Пока во всём разобрались и уволили полотёра, прошли сутки. Мальчика извлекли из душной комнаты, отпаивали чаем с мятой, но в его глазах уже навеки застыла справедливая ненависть к беспощадной и неразборчивой системе.
И вот, после неслыханного в тех краях события, когда Кеша покалечил двух малолетних подлецов, 2 - го сентября он поступил в специальную школу, которая стала началом его криминальной карьеры. Иннокентий окреп. Он стал широк в плечах. В его глазах поселилось бесстрашие, которое и помогло ему выжить в страшном конгломерате спецшколы, которая, в сущности, была колонией для несовершеннолетних.
Только одна мысль, по-настоящему держала его внимание почти всегда - мысль об отце, о человеке, подарившем ему жизнь. Эта привязанность и оказалась впоследствии роковой для Иннокентия.
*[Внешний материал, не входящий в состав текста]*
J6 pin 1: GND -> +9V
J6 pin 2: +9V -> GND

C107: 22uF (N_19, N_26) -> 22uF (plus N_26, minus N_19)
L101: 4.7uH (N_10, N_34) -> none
Так ворам в законе запрещается иметь детей и семью, обладать собственностью, чтобы у них не было никакой зависимости, которую их враги могут использовать как рычаг воздействия в случае решающего момента, а так же, чтобы железное сердце хранителей чёрных традиций не разрушала коррозия добрых чувств и любви, чтобы доброта близких и родных не смогла ослабить твёрдый воровской дух.
25 декабря из колонии «Стерх», что на ближнем востоке, в город Рублёвск пришёл большой спецэтап в 23 вагона. Две недели грязный ветер гнал мусор и сломанные судьбы вдоль мёрзлого полотна рельс. На закрытом участке железной дороги отцепились восемь наглухо заваренных столыпина с бойницами - окнами, и под неусыпным надзором охраны тепловозом были затолканы в тупик. Срочники и сверхсрочники, контрабасы и духи, капитаны и лейтенанты окружили вагоны, едва сдерживая страшных псов на парашютных стропах. Открылись маленькие дверцы, и на грязный снег посыпали оборванцы - зеки.
- Сидеть! сволочи! ублюдки! - заорал начальник сопровождения, майор Прилепко, поводя над головами этапируемых короткоствольным ПАП-ом*.
[Пистолет автоматический Прохорова. С некоторых пор состоит на вооружении у сотрудников внутренней охраны.]
- Убью, кто дёрнется! - кричал он, и его красное лицо тряслось в бессильной ярости.
Аура ненависти, сама нервозность в чистом виде, наполняла привокзальные окрестности захудалого городишки.
С поводков рвались бешеные псы, чувствуя злость, летающую в воздухе. Железные сундуки, битком набитые потрёпанным людьём, вытряслись без остатка на оплавленный и пахнущий соляркой мёрзлый перрон. Взмахами рук и дубинок охранники продирижировали водителям грузовых автомобилей с жестяными фургонами, и те задом подогнали автозэки к колонне сидящих на снегу заключённых.
- Первый пошёл! второй пошёл! - закричал начальник сопровождения, и резиновой дубинкой со свинцовой сердцевиной начал дробить человекомассу на единицы. Где приходило на спину, где на голову. Умело поколотое месиво начало стройными рядами погружаться в фургоны с синими полосами по бортам. «Вольноопределяющиеся из бомжей, петухи и черти, блатная накипь, гешефтмахеры и жулики, волокущие за горбами по двадцатке», забивали жестяные кубы кузовов закрытого типа.
Вдруг из края колонны сорвалась тень и замелькала вдоль вагонов.
- Малолетка, не стрелять, - спокойно, но громко сказал майор Прилепко, и, достав табельный «рахимов», разрядил пол обоймы в воздух.